(Layout difference data)

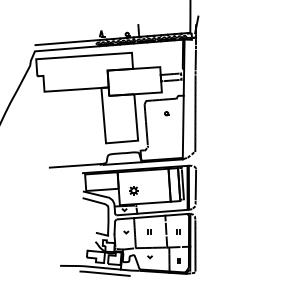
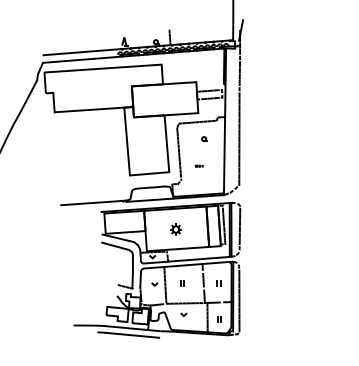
part: (162, 135) -> (198, 165), added
part: (133, 190) -> (175, 229), moved

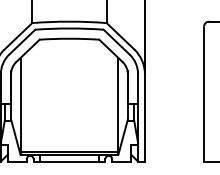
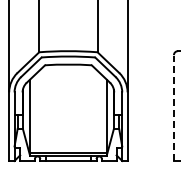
line: (203, 94) -> (173, 108), solid -> dashed

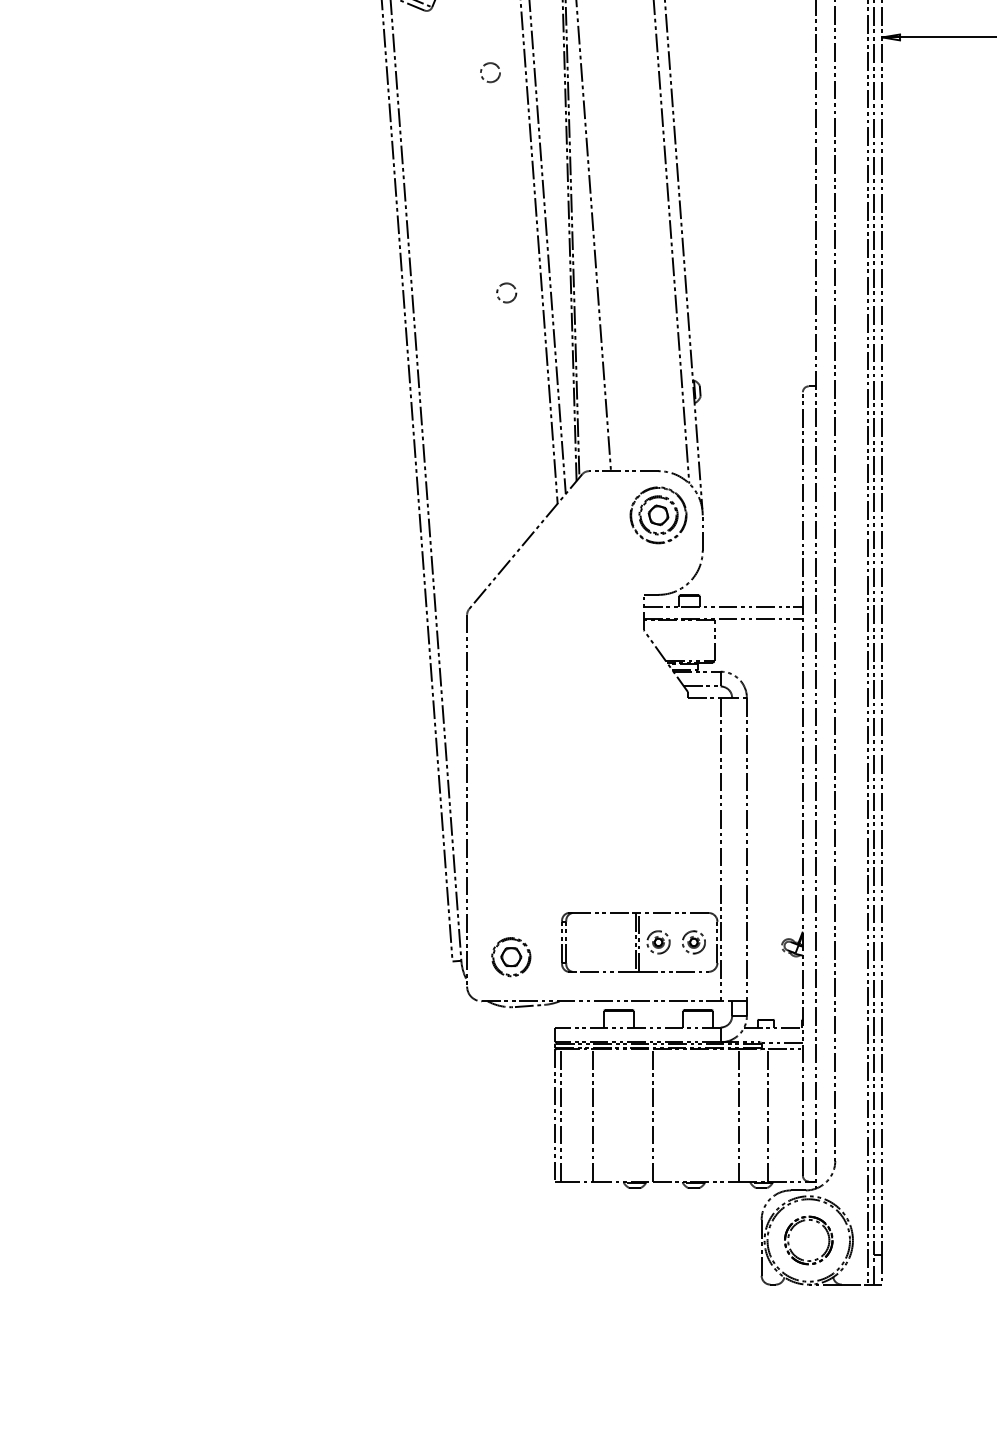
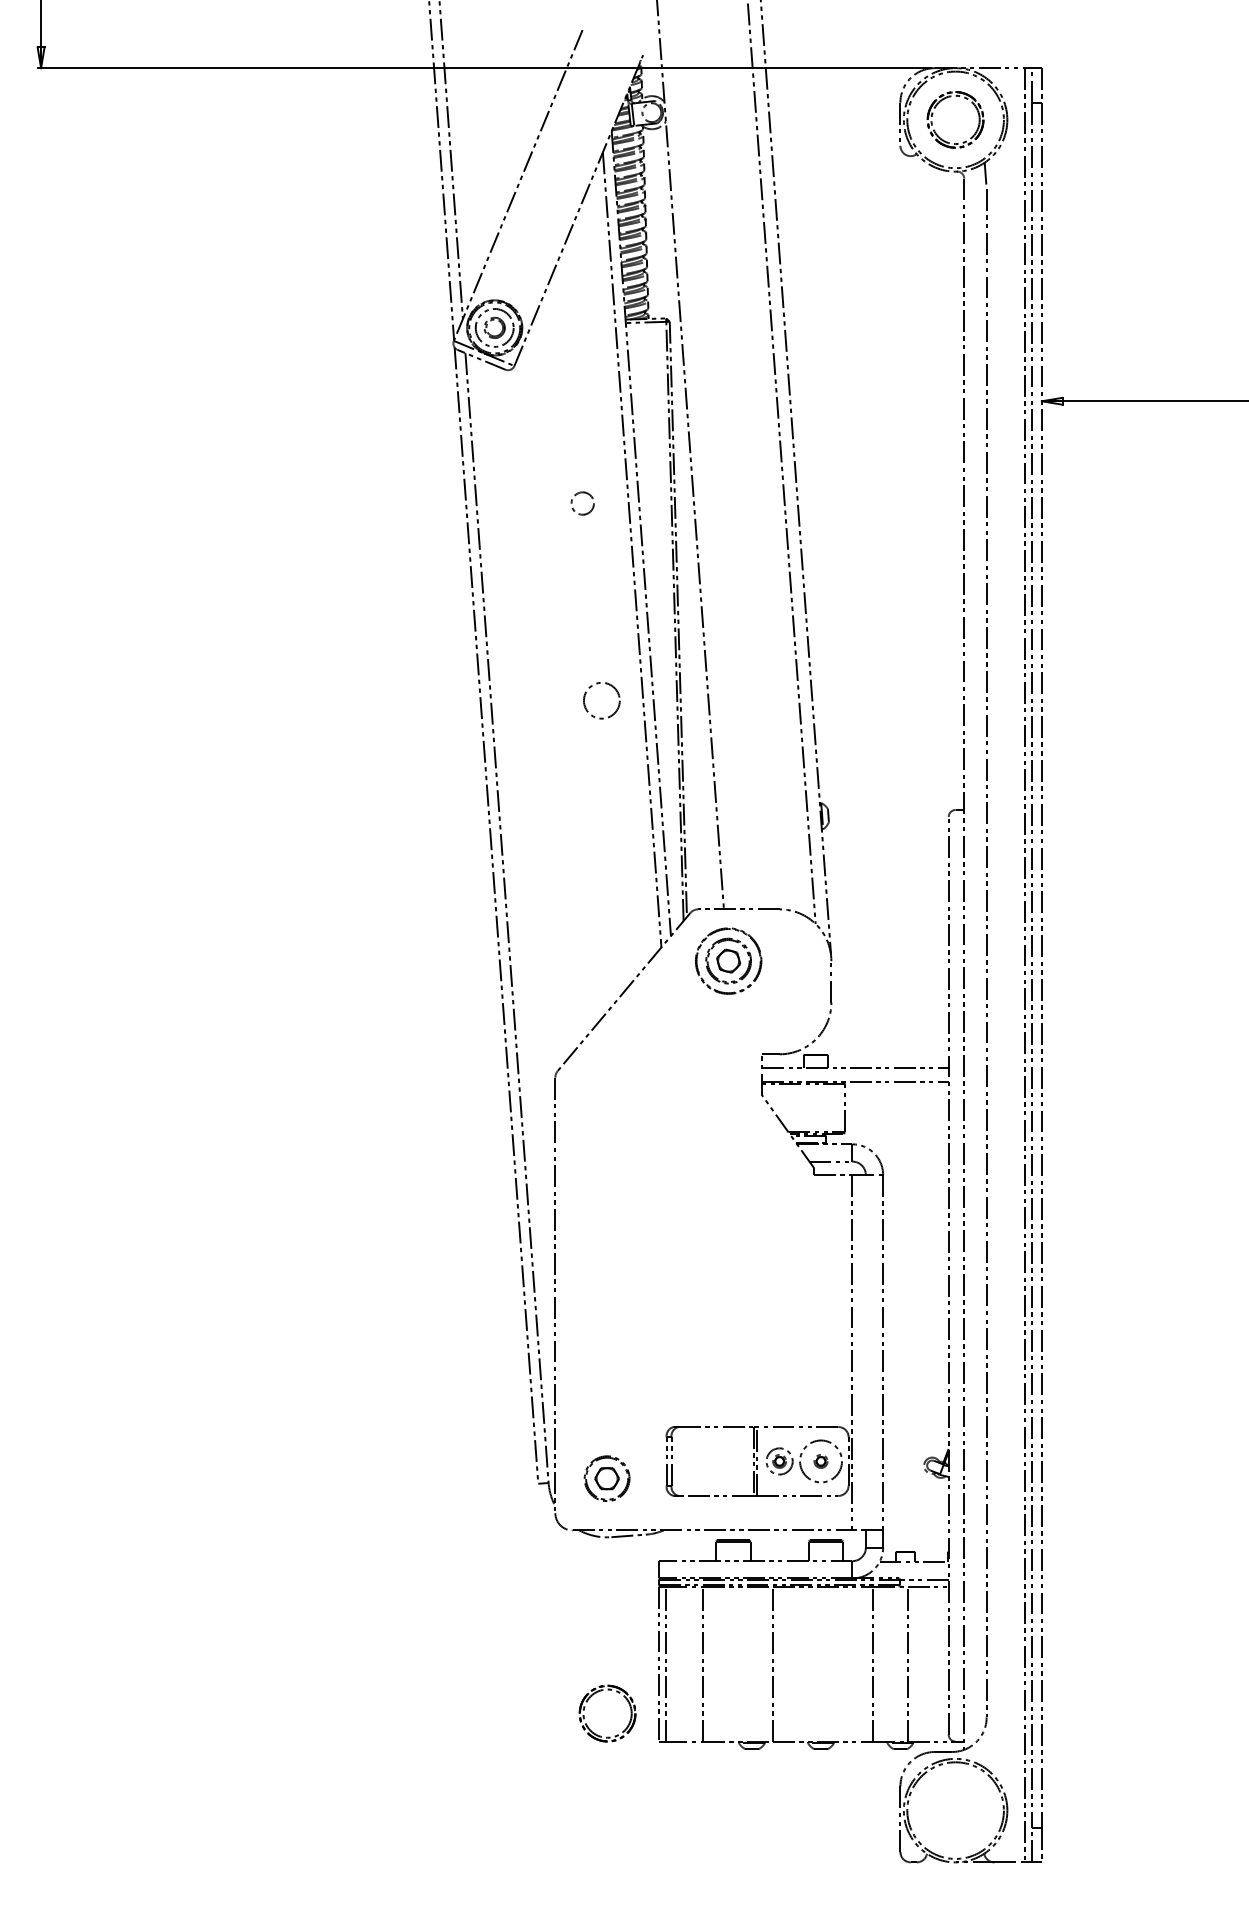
circle: (490, 72) -> (582, 503), moved
circle: (506, 292) -> (601, 700), size x1.6
part: (658, 514) -> (728, 960), moved
circle: (693, 942) -> (820, 1461), size x1.6
part: (795, 1226) -> (591, 1697), moved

- TASK: No pictures belong in the copy. Repeat the entries exactly.

- TASK ANSWER:
part: (162, 135) -> (198, 165), added
part: (133, 190) -> (175, 229), moved

line: (203, 94) -> (173, 108), solid -> dashed

circle: (490, 72) -> (582, 503), moved
circle: (506, 292) -> (601, 700), size x1.6
part: (658, 514) -> (728, 960), moved
circle: (693, 942) -> (820, 1461), size x1.6
part: (795, 1226) -> (591, 1697), moved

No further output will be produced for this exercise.